In new research published today, crypto-tracing firm Chainalysis found that crypto-funded transactions for human trafficking—largely forced laborers trapped in compounds across Southeast Asia and coerced into working as online scammers, as well as sex-trafficking prostitution rings—grew explosively in 2025. According to the firm’s analysis, based largely on tracing across blockchains the cryptocurrency those criminal operations use, researchers found that crypto transactions for human trafficking grew at least 85 percent year over year. The total amount of those transactions, Chainalysis says, is now at least in the hundreds of millions of dollars annually. “This is the continuation of a story of industrialized exploitation,” says Chainalysis analyst Tom McLouth. “The emergence of borderless, low-fee payments has created the opportunity for human trafficking to scale faster.”

The human trafficking operations Chainalysis identified in its research were primarily Chinese-speaking criminal groups posting advertisements for their offerings to the messaging service Telegram.
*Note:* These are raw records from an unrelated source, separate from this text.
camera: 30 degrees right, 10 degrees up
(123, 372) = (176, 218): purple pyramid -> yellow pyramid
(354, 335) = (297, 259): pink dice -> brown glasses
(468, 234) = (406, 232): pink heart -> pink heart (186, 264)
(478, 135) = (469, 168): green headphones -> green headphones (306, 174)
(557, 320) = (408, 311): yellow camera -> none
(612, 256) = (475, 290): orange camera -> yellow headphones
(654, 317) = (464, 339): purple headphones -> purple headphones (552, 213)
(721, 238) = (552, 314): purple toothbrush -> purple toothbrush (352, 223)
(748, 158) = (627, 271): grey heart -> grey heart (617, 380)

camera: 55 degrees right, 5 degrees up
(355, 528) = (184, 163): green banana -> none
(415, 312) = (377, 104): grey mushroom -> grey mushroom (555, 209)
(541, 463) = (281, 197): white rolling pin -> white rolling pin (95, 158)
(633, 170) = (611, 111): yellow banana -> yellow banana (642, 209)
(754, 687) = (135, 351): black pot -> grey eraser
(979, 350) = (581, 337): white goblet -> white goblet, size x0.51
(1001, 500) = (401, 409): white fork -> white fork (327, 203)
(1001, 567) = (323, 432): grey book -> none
Many of the posts were found on “guarantee” black markets that run on Telegram channels, such as Xinbi Guarantee and the recently defunct Tudou Guarantee, which offer escrow services that accept and hold cryptocurrencies to prevent users from being defrauded. The operations’ transactions are almost entirely carried out with “stablecoins,” cryptocurrencies that are pegged to the US dollar to avoid volatility, such as Tether and USDC. Much of the profits from the human trafficking operations also flowed back into the same Telegram-based guarantee markets, which serve as vast, multibillion-dollar money laundering hubs. Chainalysis also found Telegram messages offering payments for bringing a new forced laborer into a scam compound, between $8,888 and $22,000 per individual worker.
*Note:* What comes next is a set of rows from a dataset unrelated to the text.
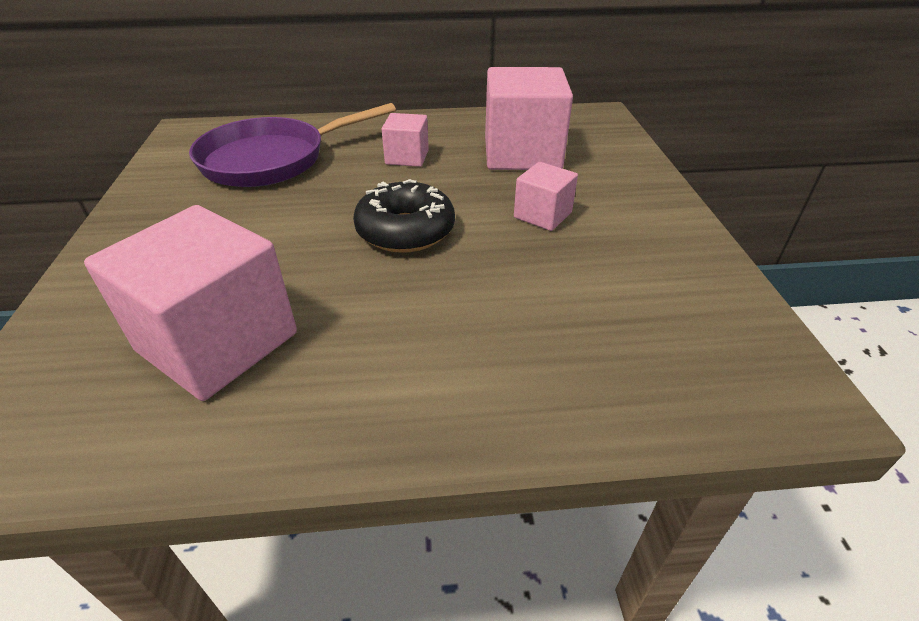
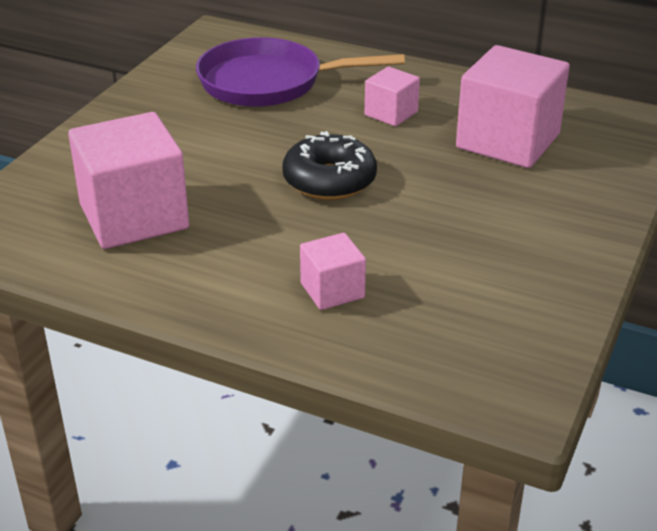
camera: 30 degrees right, 5 degrees down
(542, 215) = (463, 204): pink cube -> pink cube (332, 290)

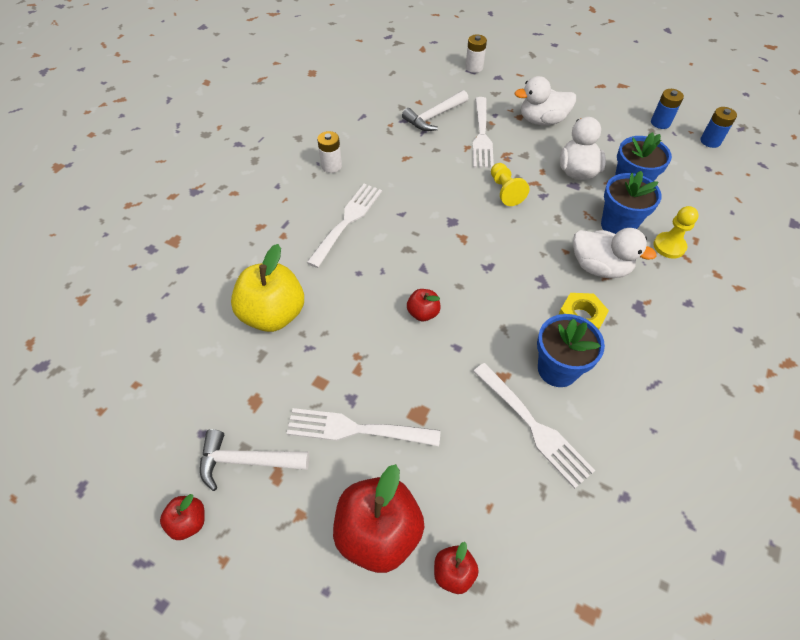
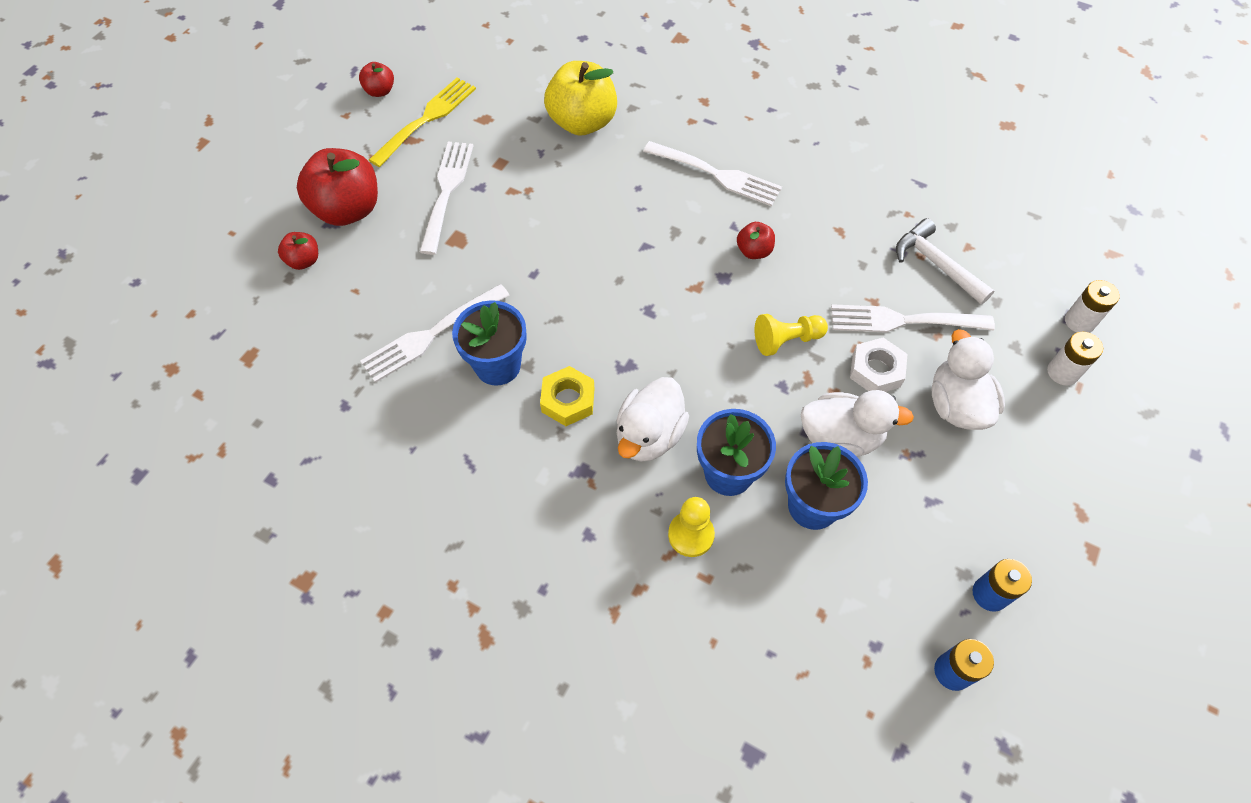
camera: 90 degrees right, 5 degrees up
(246, 461) = (426, 119): white hammer -> yellow fork
(331, 166) = (812, 156): white battery -> white battery (1062, 372)
(423, 313) = (580, 244): red apple -> red apple (754, 251)
(523, 151) = (876, 370): none -> white nut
While scam compounds across Myanmar, Cambodia, and Laos pull in tens of billions of dollars annually, Chainalysis says that the majority of the measurable growth it traced in crypto-funded human trafficking actually came from sex trafficking operations. It found detailed Chinese-language Telegram advertisements describing profiles of sex workers, with some advertisements making references to suspected sex trafficking of minors, such as “Lolitas” and “real high schoolers.” Chainalysis found that 62 percent of transactions for the typical prostitution networks it examined were between $1,000 and $10,000, while for the international sex trafficking operations in particular, nearly half of transactions topped $10,000, suggesting “organized criminal enterprises operating at scale.” “We’re not talking about a sex trafficker or pimp with three, five, 10 victims,” says McLouth. “We’re talking about hundreds of victims.”

The common threads across both the sexual exploitation and scam compound sides of the crypto-funded human trafficking industry are the use of Telegram as a market platform and stablecoins—particularly the popular stablecoin Tether—as their means of payment, points out Erin West, a former Santa Clara County, California, prosecutor who leads an anti-scam organization called Operation Shamrock. West states, “Why are Telegram and Tether OK with making money from the exploitation of humans? They know this is happening.” Tether responded that it “condemns human trafficking, forced labor, and sexual exploitation in the strongest possible terms” and has cooperated with 330 law enforcement agencies around the world in more than 2,000 cases, and said it had frozen about $4 billion worth of Tether. The company emphasized that “public blockchains provide law enforcement with a level of transparency and traceability that is fundamentally unavailable in cash-based trafficking networks.” Telegram stated that criminal activities are “expressly forbidden by Telegram’s terms of service, and we remove such content immediately upon discovery,” noting its ban last May of the Telegram channels for Xinbi Guarantee as well as an even bigger black market, Huione Guarantee. In fact, both markets bounced back in the months that followed, with Xinbi simply rebuilding its Telegram channels and Huione rebranding as Tudou Guarantee.